Il dato conferma la tendenza che emerge tutte le volte che si parla di eliminazione del tempo pieno e che si è manifestata, per fare solo qualche esempio, nel  lontano 1985 quando furono revisionati i programmi della scuola elementare e da larghissime fasce della popolazione nazionale, coincidenti con il Nord Italia, si levò una vivace protesta tanto che in sede di provvedimenti applicativi del nuovo documento programmatorio si giunse al compromesso di confermare le scuole a tempo pieno già funzionanti togliendo, per altro verso, la possibilità di nuove istituzioni.
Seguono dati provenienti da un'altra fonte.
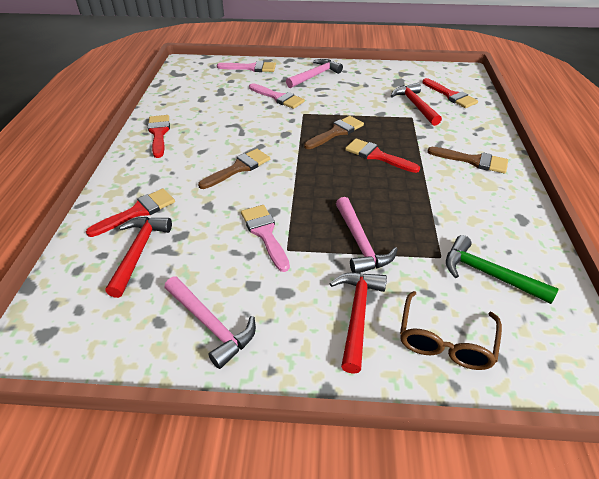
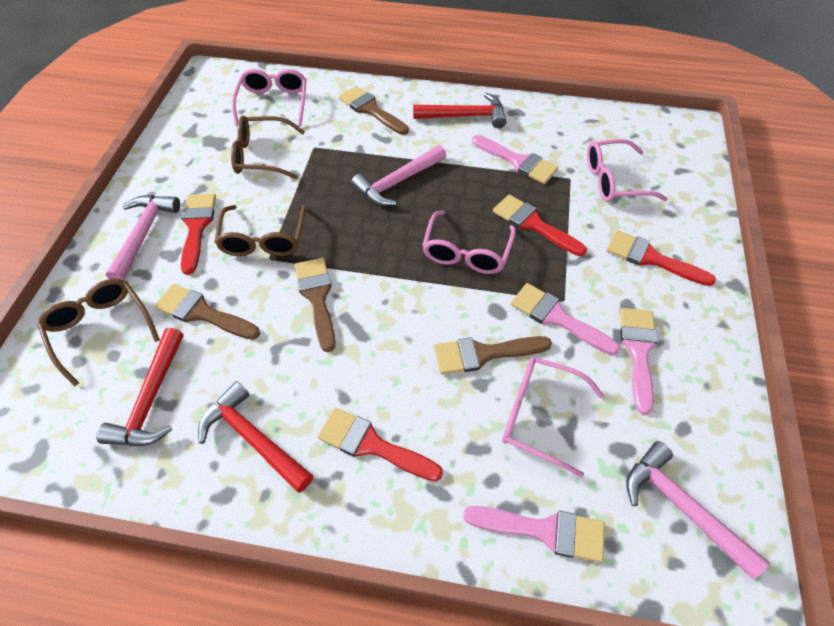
brown brush: 3 -> 4
brown glasses: 1 -> 3
green hammer: 1 -> 0
pink brush: 3 -> 4
pink glasses: 0 -> 4

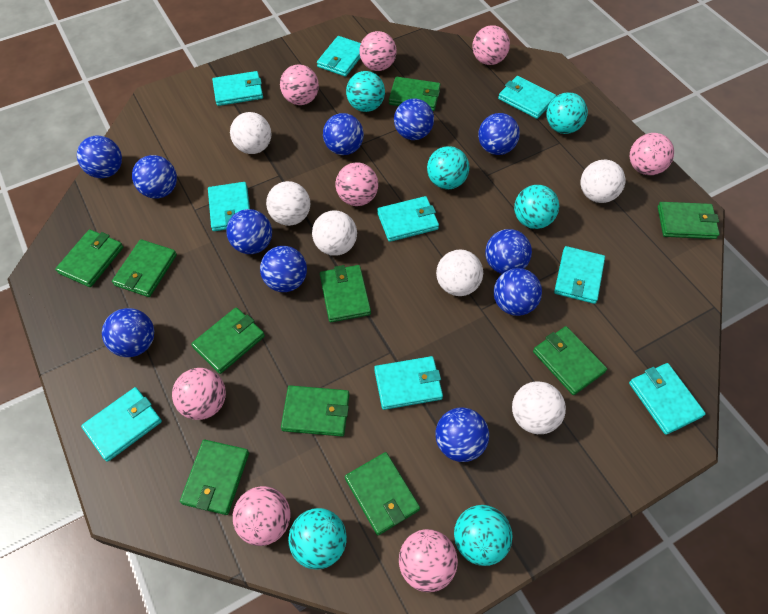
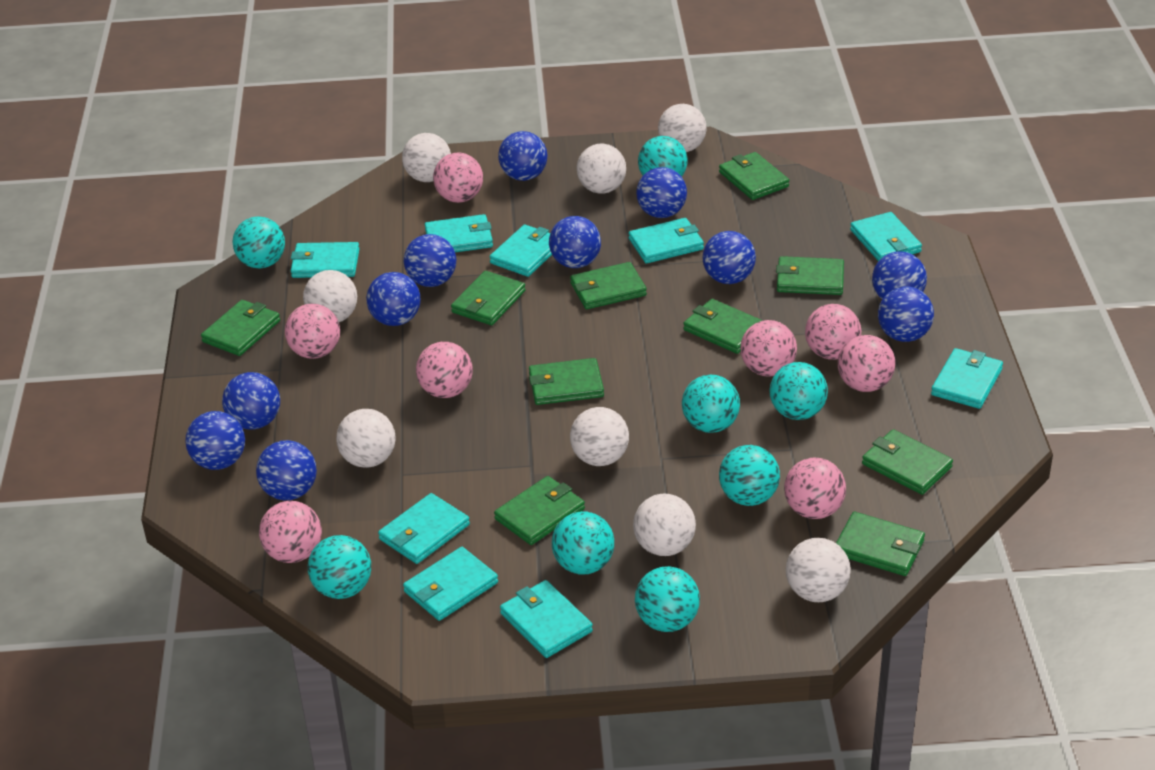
turquoise ball: 6 -> 8
white ball: 6 -> 8

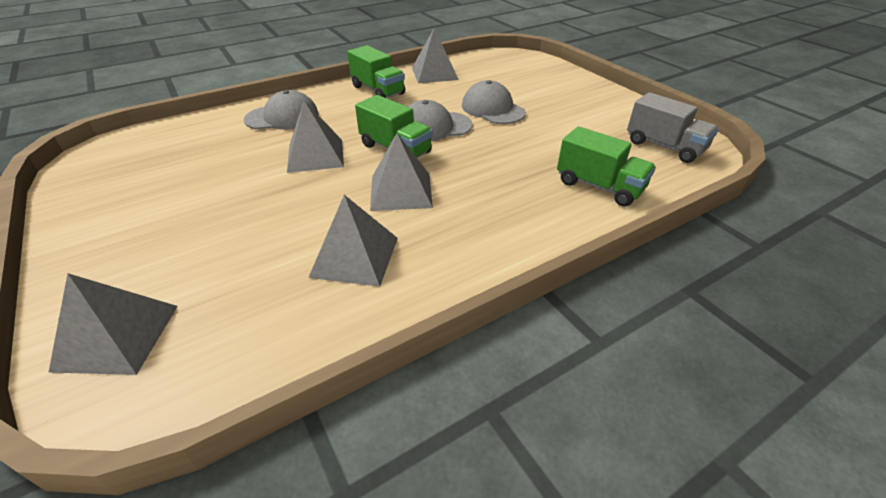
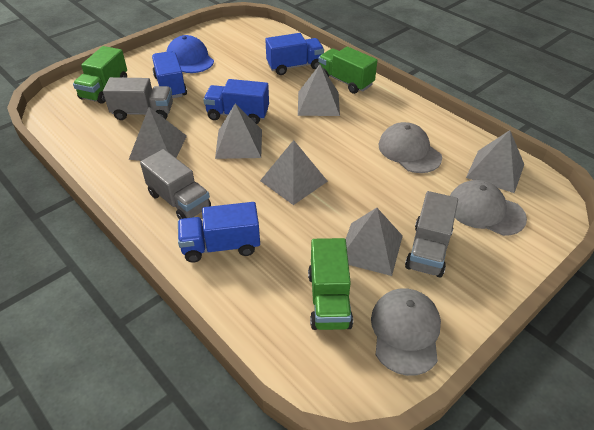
blue cap: 0 -> 1
blue truck: 0 -> 4
grey pyramid: 5 -> 6
grey truck: 1 -> 3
Analogo scalpore, come si ricorderà, si è levato più recentemente in occasione della riforma scolastica in atto, quando si è  paventato che la nuova scuola primaria, in cui era stata trasformata quella elementare, abolisse il tempo pieno. Su ‘tempo pieno si’ e su ‘tempo pieno no’ si scatenò un putiferio dal quale ancora oggi non siamo usciti.
Dal prossimo settembre, in Milano e provincia, su 7.613 classi, 6.812 saranno a tempo pieno, con una percentuale pari dell’89 %. Va, per altro verso, sottolineano che rispetto all’anno passato saranno 171 le classi in più. Dati, come si vede, che oltre alla tendenza generale confermano l’incremento del trend.
Diversa è la situazione nella scuola secondaria di primo grado dove la tendenza si arresta, ed inverte e le classi a tempo prolungato dal prossimo settembre saranno meno della metà del totale. Il rapporto scende ancora di più nella provincia lombarda. Questo è vero, secondo le organizzazioni sindacali, fino ad un certo punto perché le scuole secondarie di primo grado a tempo prolungato sono state chieste, ma non saranno istituite per carenza di risorse economiche.
Fin qui i dati, la cui lettura, se fatta solo attraverso quelli della scuola primaria,  lascerebbe pensare ad un’alta considerazione in cui sarebbe tenuto il tempo pieno. Non altrettanto se rapportati a quelli della scuola secondaria di primo grado.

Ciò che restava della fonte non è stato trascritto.